56th Vanier Cup
| Saskatchewan Huskies | Western Mustangs |
| (5–1) | (5–1) |
| 21 | 27 |
| Head coach: Scott Flory | Head coach: Greg Marshall |
|  | 1 | 2 | 3 | 4 | Total |
| Saskatchewan Huskies | 3 | 9 | 2 | 7 | 21 |
| Western Mustangs | 7 | 3 | 14 | 3 | 27 |
- Date: December 4, 2021
- Stadium: Telus Université Laval Stadium
- Location: Quebec City, Quebec
- Ted Morris Memorial Trophy: Evan Hillock, Western
- Bruce Coulter Award: Daniel Valente, Western
- Referee: J. Popplestone
- Attendance: 5,840

Broadcasters
- Network: English: CBC Sports, French: TVA Sports
- Announcers: Mark Lee (play-by-play), Justin Dunk (analyst), Paul Eddy Saint-Vilien (analyst), Signa Butler (sideline reporter)

= 56th Vanier Cup =

2021 Canadian university football championship

The 2021 Vanier Cup, the 56th edition of the Canadian university football championship, was played on December 4, 2021, at Telus Stadium in Quebec City, Quebec.

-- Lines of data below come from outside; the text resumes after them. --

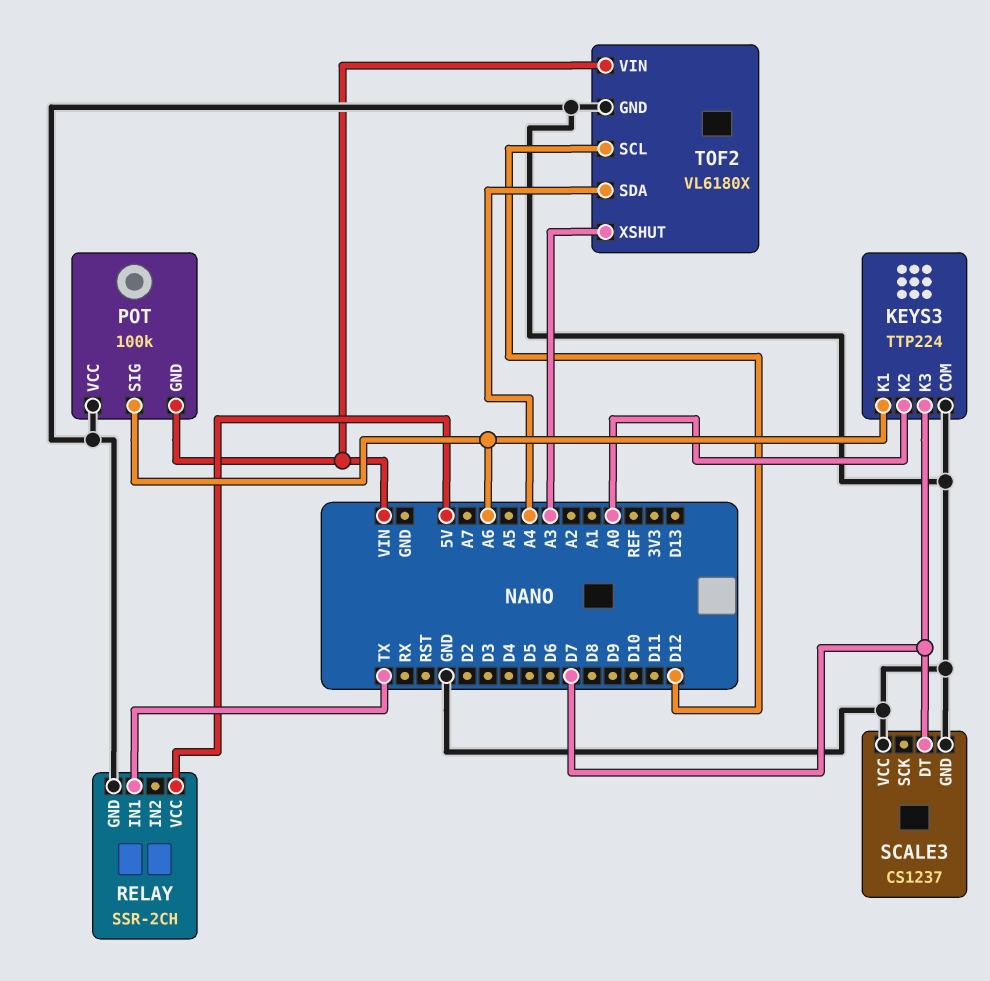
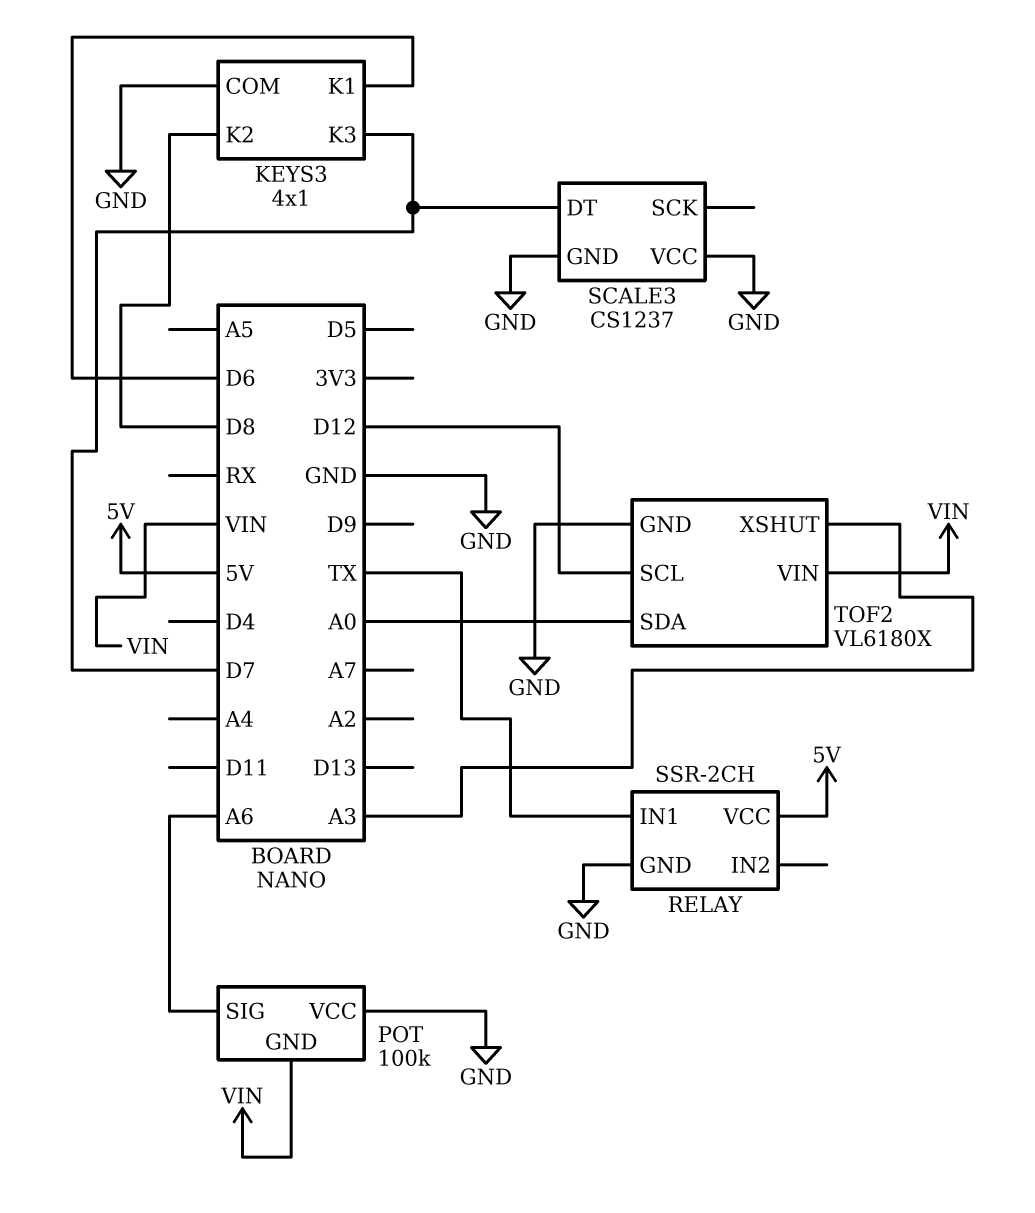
KEYS3: TTP224 -> 4x1
KEYS3 pin K1: A6 -> D6
KEYS3 pin K2: A0 -> D8
TOF2 pin SDA: A4 -> A0

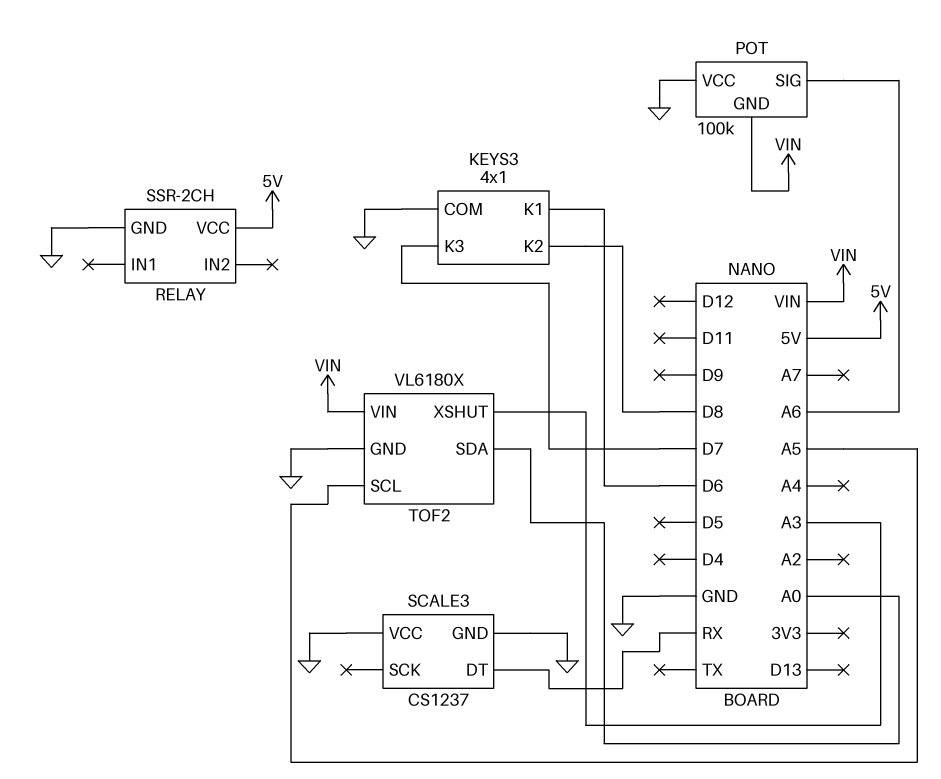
RELAY pin IN1: TX -> none
SCALE3 pin DT: D7 -> RX
TOF2 pin SCL: D12 -> A5

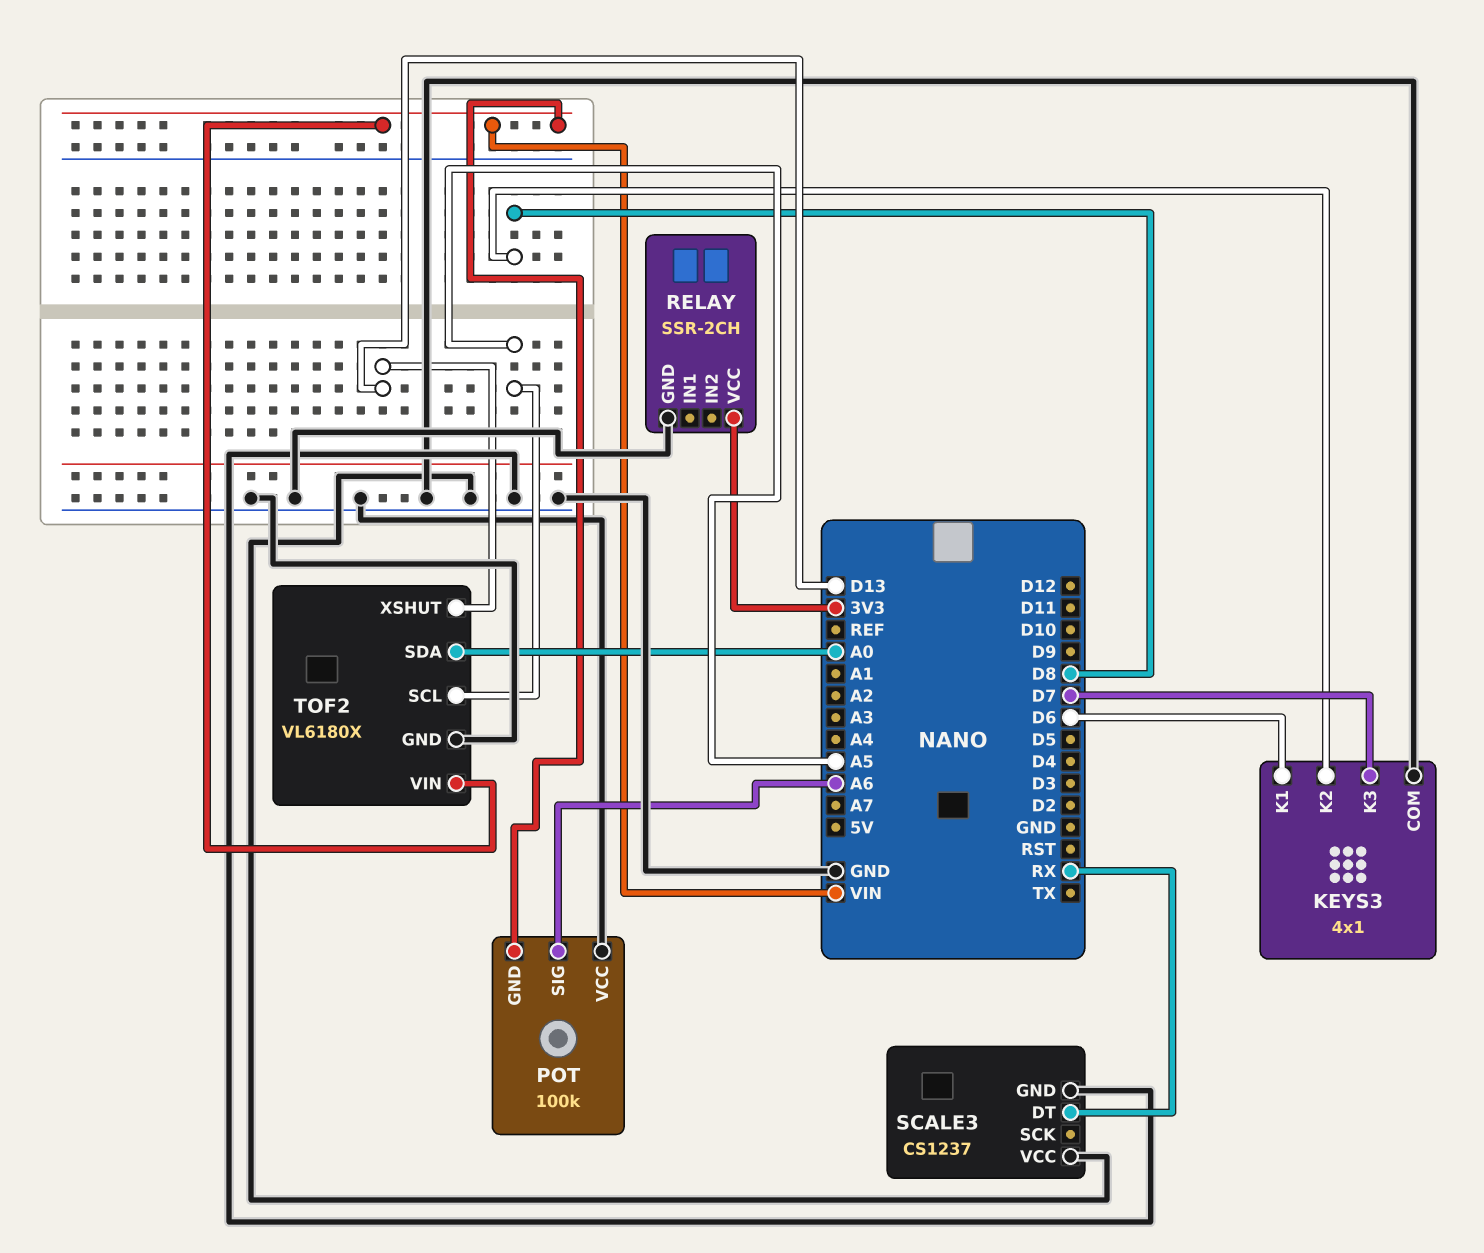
RELAY pin VCC: 5V -> 3V3
TOF2 pin XSHUT: A3 -> D13

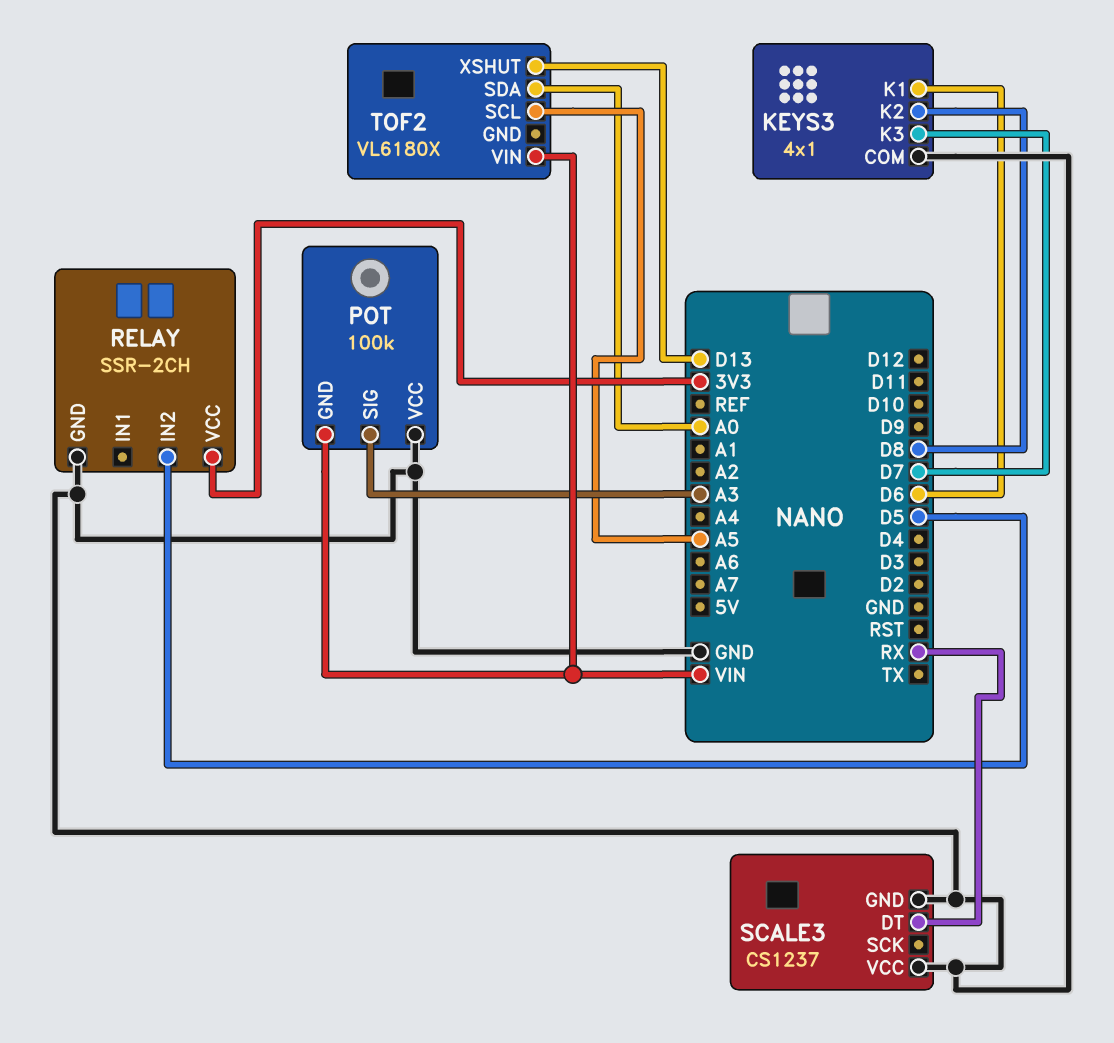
POT pin SIG: A6 -> A3
RELAY pin IN2: none -> D5
TOF2 pin GND: GND -> none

The OUA champion Western Mustangs defeated the Canada West champion Saskatchewan Huskies by a score of 27–21. The Mustangs made their U Sports–leading 15th Vanier Cup appearance and won their eighth championship. The Huskies made their tenth appearance in the title game, and first since 2006, but lost a record-tying seventh Vanier Cup game (Western had solely held the record with seven losses).

== Host ==
This was the seventh time that Quebec City hosted the Vanier Cup and the third consecutive game that was hosted by Université Laval. The 2021 game was scheduled one week later than originally intended in order to accommodate delays in the regular season due to the ongoing COVID-19 pandemic in Canada.

== Semi-Championships ==

The Vanier Cup is played between the champions of the Mitchell Bowl and the Uteck Bowl, the national semi-final games. In 2021, the Yates Cup Ontario championship team, the Western Mustangs, defeated the Atlantic conference's Loney Bowl championship team, the St. Francis Xavier X-Men, by a score of 61–6 to win the Mitchell Bowl. The winners of the Canada West Hardy Trophy champion, Saskatchewan Huskies, defeated the Québec conference Dunsmore Cup champion, Montreal Carabins, in the Uteck Bowl with a last minute touchdown to win 14–10.